Help using Base SAS procedures

row count

Reply
Super Contributor
Posts: 326

row count

hi,

how can i store the obs count of a dataset to a macro variable when i use proc datasets?

i know i saw a sample of this code back then but now i couldnt find it anymore Smiley Sad

thanks a lot!
Super Contributor
Super Contributor
Posts: 3,174

Re: row count

The two processes are inconsistent. There are SAS CALL functions and DICTIONARY members(s) and the SET stmt NOBS= parameter, used with a CALL SYMPUT for the purpose mentioned.

Scott Barry
SBBWorks, Inc.
Super Contributor
Posts: 326

Re: row count

hi scott,

thanks for the info, but in what way are these approaches inconsistent?

is there any other way other than the select count into: statement in getting the number of obs of a certain dataset?

thanks,
milton
Super Contributor
Posts: 474

Re: row count

Yes there is, and much more efficient too.

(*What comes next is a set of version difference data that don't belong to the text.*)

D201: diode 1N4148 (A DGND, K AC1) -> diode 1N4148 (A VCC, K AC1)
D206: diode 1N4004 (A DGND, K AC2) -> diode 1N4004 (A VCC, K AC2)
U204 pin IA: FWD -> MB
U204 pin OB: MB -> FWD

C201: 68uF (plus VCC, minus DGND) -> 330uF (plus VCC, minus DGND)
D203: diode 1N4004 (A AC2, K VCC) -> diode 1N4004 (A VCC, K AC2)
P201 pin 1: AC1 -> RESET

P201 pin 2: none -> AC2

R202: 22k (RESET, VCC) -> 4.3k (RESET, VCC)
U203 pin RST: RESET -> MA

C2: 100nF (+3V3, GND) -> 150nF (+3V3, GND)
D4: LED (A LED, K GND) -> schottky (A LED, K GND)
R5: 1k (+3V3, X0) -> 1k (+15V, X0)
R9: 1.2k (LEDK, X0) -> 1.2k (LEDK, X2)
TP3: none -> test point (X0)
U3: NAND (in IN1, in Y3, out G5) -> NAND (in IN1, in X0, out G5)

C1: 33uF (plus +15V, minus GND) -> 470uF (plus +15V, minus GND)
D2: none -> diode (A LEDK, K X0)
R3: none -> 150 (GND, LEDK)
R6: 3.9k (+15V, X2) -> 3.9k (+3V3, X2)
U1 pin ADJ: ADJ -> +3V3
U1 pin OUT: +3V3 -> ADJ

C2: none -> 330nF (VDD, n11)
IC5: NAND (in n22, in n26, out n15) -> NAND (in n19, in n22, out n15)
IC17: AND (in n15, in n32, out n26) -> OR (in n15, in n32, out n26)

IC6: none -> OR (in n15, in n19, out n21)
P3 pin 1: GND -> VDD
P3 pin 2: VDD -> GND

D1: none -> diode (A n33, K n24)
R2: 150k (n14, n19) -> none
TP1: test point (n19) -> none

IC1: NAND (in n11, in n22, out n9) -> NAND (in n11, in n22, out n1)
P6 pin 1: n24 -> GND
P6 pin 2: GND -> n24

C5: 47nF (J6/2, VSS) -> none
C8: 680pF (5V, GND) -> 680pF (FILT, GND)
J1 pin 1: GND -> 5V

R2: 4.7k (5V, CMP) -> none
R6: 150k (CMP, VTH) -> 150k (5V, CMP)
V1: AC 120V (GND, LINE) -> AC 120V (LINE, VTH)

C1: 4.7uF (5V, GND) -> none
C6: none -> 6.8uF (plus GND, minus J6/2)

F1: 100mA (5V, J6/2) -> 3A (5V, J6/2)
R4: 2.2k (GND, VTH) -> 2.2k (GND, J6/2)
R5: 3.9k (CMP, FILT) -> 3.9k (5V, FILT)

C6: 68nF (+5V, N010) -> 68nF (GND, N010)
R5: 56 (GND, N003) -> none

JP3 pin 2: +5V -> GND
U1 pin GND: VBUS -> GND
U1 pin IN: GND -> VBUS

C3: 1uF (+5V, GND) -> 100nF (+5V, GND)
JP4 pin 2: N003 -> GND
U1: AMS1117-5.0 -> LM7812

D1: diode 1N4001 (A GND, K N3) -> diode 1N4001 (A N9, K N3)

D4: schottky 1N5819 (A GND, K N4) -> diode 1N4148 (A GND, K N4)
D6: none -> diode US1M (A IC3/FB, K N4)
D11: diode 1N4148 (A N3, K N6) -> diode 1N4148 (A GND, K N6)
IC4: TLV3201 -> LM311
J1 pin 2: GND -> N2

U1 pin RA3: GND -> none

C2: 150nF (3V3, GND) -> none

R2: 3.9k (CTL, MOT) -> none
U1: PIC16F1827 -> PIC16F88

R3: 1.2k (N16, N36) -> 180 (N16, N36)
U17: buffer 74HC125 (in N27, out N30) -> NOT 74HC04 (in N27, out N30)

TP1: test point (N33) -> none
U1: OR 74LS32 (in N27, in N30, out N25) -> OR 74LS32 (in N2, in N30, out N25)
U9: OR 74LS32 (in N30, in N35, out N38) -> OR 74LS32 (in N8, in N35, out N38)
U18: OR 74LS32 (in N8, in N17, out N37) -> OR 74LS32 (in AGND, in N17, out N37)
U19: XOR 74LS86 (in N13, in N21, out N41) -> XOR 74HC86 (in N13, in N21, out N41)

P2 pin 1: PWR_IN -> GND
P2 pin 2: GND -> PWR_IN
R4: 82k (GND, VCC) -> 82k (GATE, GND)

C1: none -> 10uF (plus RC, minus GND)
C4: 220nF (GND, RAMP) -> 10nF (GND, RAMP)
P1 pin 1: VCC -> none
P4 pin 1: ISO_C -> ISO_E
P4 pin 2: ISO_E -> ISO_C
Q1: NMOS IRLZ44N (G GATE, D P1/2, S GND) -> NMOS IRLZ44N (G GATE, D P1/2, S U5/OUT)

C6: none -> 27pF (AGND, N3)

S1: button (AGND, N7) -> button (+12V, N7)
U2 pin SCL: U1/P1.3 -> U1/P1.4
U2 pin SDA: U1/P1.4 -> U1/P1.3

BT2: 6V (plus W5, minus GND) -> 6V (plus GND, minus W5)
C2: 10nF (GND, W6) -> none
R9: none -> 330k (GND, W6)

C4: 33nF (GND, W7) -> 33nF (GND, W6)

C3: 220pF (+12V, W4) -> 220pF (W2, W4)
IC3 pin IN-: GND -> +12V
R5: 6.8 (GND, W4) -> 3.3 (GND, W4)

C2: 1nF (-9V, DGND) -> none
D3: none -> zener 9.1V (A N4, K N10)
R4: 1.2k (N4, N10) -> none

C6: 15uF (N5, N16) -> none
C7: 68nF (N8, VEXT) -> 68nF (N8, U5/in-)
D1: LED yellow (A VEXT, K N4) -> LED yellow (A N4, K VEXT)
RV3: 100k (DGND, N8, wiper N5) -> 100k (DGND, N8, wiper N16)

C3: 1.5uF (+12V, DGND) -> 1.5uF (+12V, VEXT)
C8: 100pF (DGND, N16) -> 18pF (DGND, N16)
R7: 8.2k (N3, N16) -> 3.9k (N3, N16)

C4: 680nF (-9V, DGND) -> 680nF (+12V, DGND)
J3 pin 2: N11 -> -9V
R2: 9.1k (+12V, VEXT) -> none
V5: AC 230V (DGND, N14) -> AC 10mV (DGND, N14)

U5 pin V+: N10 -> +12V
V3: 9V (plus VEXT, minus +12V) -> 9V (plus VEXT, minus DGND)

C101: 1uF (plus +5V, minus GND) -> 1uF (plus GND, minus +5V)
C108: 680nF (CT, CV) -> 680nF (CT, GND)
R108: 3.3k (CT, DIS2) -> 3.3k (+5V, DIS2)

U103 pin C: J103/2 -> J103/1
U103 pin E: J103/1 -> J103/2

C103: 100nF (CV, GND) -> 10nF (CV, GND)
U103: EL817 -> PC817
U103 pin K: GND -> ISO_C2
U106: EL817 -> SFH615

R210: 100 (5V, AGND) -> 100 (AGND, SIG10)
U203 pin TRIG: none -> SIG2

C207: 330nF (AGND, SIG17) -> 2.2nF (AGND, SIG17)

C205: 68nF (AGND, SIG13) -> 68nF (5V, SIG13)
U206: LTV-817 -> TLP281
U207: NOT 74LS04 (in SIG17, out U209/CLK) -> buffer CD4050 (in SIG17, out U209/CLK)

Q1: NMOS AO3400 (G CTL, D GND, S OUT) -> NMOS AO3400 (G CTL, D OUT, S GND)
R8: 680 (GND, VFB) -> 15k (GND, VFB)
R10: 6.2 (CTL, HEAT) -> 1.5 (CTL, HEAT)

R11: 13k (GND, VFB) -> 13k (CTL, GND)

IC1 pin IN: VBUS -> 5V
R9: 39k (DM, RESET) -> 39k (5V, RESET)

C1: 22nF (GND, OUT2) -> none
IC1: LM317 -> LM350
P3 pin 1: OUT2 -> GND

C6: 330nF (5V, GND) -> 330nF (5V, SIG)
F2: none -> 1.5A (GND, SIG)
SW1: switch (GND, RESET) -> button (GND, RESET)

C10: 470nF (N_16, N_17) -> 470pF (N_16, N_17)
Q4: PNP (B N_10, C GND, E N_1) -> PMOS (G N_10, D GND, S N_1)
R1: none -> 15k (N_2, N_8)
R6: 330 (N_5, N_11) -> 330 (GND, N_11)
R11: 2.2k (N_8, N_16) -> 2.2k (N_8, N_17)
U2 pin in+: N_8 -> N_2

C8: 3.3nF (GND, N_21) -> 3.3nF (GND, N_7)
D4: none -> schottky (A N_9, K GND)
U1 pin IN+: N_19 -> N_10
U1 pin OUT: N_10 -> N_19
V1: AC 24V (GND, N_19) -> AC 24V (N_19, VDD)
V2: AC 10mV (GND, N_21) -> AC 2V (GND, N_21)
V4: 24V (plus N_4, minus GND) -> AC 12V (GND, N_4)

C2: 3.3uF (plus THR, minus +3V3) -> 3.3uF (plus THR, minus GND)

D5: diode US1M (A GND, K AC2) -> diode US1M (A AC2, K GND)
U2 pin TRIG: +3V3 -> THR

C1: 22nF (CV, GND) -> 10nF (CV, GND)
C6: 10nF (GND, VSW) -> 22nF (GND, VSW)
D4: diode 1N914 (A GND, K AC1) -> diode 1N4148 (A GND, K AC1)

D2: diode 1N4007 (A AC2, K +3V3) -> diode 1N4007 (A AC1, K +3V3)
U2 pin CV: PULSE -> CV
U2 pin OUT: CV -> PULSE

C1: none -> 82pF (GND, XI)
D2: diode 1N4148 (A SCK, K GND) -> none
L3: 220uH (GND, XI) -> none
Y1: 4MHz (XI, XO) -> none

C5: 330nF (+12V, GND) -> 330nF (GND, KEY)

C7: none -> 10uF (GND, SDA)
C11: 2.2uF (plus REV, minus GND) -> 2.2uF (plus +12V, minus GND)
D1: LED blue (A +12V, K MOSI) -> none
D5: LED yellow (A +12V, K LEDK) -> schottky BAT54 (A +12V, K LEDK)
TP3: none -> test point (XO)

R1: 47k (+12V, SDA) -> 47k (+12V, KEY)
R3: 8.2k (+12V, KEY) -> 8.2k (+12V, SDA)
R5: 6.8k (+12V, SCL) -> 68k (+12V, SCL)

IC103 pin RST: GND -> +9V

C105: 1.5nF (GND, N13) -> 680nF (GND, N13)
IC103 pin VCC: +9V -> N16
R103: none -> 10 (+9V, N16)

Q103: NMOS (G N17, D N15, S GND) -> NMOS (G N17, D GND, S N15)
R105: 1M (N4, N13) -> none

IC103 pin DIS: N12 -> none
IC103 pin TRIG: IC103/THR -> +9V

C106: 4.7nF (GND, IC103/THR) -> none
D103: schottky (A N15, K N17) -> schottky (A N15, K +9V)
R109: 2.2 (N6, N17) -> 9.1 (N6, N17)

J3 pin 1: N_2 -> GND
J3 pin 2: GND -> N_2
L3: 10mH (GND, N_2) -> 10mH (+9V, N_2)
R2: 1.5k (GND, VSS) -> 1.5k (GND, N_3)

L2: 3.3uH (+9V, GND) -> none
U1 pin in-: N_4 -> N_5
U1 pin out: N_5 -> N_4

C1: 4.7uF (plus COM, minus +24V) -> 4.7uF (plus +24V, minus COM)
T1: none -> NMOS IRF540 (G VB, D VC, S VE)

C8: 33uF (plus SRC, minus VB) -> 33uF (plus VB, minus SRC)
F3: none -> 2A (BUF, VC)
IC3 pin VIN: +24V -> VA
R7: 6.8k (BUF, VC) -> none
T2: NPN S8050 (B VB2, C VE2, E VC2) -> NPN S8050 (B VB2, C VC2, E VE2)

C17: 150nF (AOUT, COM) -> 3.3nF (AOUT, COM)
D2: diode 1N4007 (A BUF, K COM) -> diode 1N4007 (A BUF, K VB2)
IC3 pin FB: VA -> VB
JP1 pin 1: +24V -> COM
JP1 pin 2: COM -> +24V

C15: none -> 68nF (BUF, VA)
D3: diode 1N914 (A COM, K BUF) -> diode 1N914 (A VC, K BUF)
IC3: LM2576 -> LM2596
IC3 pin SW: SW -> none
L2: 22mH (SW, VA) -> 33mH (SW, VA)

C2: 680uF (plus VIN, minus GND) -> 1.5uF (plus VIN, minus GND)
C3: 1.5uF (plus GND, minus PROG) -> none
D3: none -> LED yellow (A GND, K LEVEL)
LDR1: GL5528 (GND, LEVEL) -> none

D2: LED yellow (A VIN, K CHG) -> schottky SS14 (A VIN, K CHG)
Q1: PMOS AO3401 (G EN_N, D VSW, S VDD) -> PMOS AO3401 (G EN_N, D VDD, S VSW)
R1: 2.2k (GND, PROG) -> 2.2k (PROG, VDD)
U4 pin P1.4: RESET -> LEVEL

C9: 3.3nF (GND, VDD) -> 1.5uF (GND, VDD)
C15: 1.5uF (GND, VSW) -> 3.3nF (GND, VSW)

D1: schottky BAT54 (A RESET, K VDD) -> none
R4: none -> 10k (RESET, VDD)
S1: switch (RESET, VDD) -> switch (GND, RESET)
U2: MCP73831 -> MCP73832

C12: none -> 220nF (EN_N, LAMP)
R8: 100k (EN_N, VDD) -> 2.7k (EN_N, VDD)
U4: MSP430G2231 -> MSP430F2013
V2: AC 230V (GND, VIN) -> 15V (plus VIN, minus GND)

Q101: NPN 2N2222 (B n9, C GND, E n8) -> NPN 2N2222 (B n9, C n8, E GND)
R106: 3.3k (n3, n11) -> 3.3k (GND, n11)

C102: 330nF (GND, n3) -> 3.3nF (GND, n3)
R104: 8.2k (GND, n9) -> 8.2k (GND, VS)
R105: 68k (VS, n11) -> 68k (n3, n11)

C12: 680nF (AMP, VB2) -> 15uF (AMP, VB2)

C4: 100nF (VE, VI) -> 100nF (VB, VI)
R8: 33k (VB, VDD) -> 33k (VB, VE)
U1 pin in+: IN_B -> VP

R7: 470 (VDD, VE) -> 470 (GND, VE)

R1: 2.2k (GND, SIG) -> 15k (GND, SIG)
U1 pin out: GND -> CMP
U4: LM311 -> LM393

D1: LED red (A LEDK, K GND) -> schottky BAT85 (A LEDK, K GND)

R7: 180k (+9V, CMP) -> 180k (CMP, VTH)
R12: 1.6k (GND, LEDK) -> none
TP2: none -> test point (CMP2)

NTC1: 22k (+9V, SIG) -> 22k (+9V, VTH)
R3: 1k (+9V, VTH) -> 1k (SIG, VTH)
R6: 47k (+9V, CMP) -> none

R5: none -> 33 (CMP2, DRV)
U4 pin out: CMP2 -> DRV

Both DICTIONARY tables method, PROC CONTENTS (you may have confused this with PROC DATASETS), or even a DATA STEP with the NOBS options will retrieve immediately the count of obs (EXCEPT if the table is a VIEW or DBMS table) WITHOUT the need to scan the whole data as the SELECT COUNT INTO: technique will need to do.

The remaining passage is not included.